Our destination is our strategy and our goals. In that context How are we doing?  is the measure of our progress, our milestones. In our road trip, we want to reach this city by nightfall, perhaps have lunch at this place. Using these milestones we can check if we’re on track.

These metrics fit well for things like OKRs and SMART goals (assuming they are done correctly). They are what I call Progress Metrics.

How Will We Get There?

We’re going by car. This means the car must be in good condition. We need to track that we don’t run out of gas, that the tires are OK and the oil pressure light doesn’t come on. In this context, How are we doing? is not the measure of our progress, but it’s the measure of our potential to make progress.

These are important metrics. But even if they are all in the green zone, it has no bearing on our actual progress.

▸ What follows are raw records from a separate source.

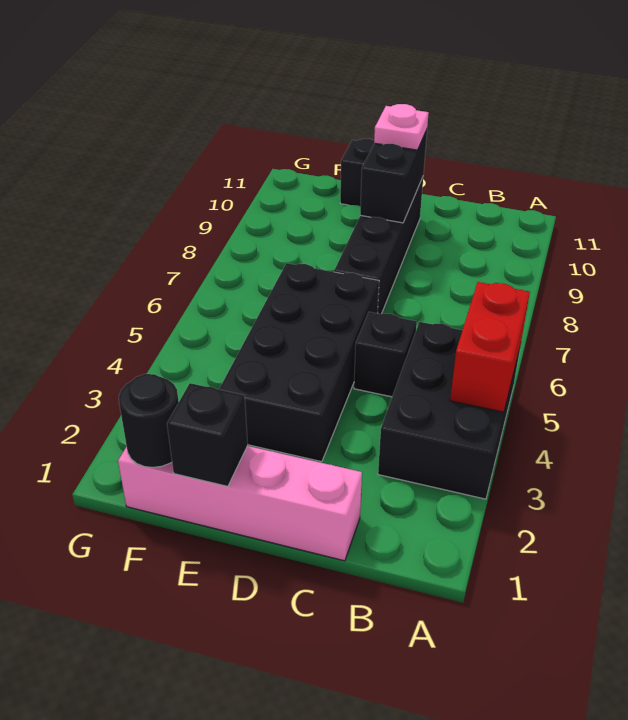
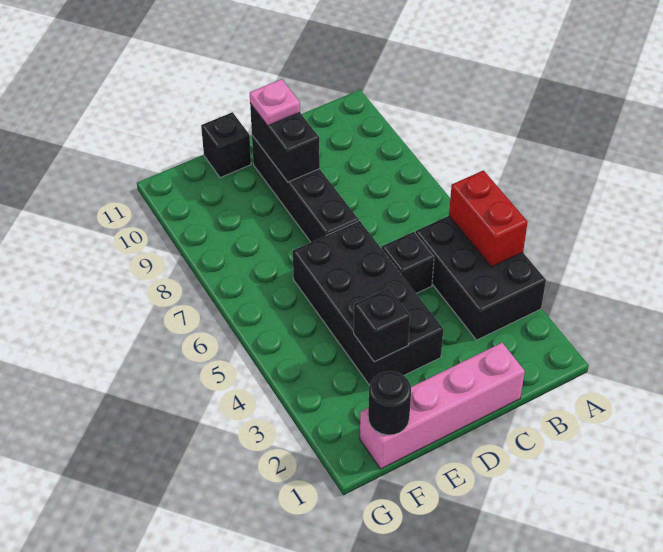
black brick E1 level 2 -> black brick E3 level 2

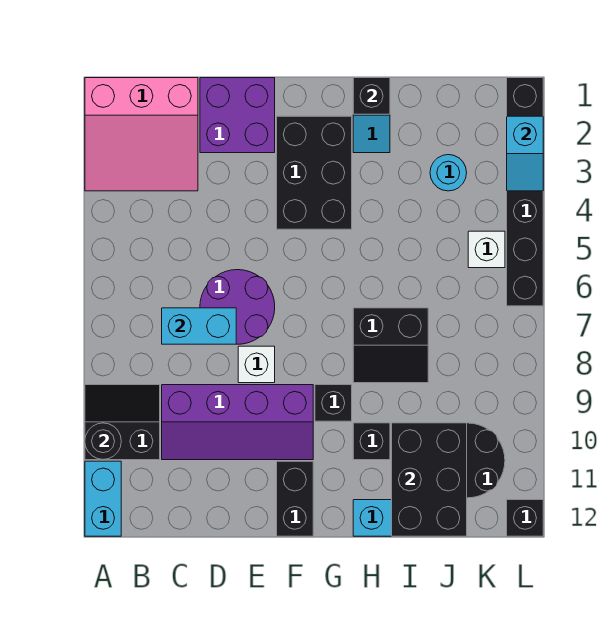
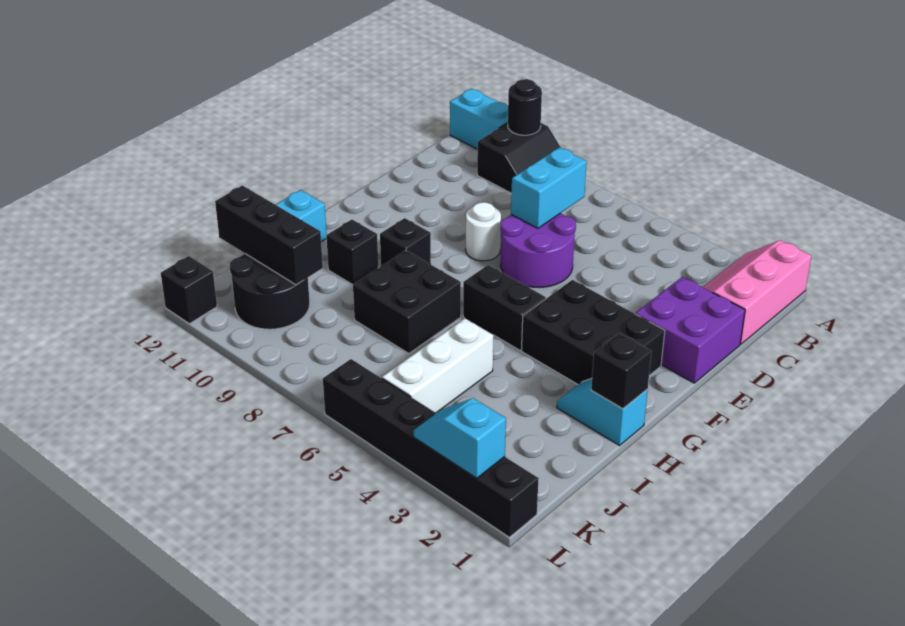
pink slope A1:C3 level 1 top 1 -> pink slope A1:C2 level 1 top 1
purple slope C9:F10 level 1 top 9 -> none
white brick E8 level 1 -> white round brick E8 level 1
black brick F11:F12 level 1 -> black brick G5:G6 level 1
black slope H7:I8 level 1 top 7 -> black brick H7:I8 level 1
black brick I10:J12 level 2 -> black brick J10:J12 level 2
cyan round brick J3 level 1 -> none
white brick K5 level 1 -> white brick I5:K5 level 1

These metrics are called Health Metrics. (I got this term from Christina Wodtke in her book Radical Focus). They fall into the category of necessary but not sufficient. It’s important not to confuse them with actual progress.

A Lesson From Sports

Professional sports is interesting in that there are so many different metrics (called stats). Some are trivial, some are important, but only one matters – the final score. But there’s a lesson we can learn from all those other measurements.

What Can You Control?

The problem you run into when you measure things is that some things you can control and some you can’t. To take a baseball example, pitchers can control where they throw the ball, and how fast. They can’t control how the batter responds. In business, let’s look at your marketing. You can control what platforms you use, and what messages you send. But you can’t control how the customer reacts.

Here’s how to put this into practice.

First separate your progress metrics (or milestones) from your health metrics. You measure them in different ways and do different things with what you find.

Second, understand the difference between things you can control and what you can’t. If you are doing well with what you can control, but still not getting the results you want, then it’s time to test. A/B testing for marketing as an example. QA testing for production.

Third, make sure that each metric has an acceptable range associated with it. When you design the metric, define that range, and have some idea of what you’ll do if it’s out of range. If your progress metrics are not where they need to be, check your health metrics, and fix any that are out of range. Then look to the things you can’t control and see if you need to test what you’re doing with a new way of doing it.

If you found this useful, here’s where you can find more like this.

  • My book Output Thinking

  • 1-1 Coaching – I only work with a few clients at a time but anyone can sign up for a free session.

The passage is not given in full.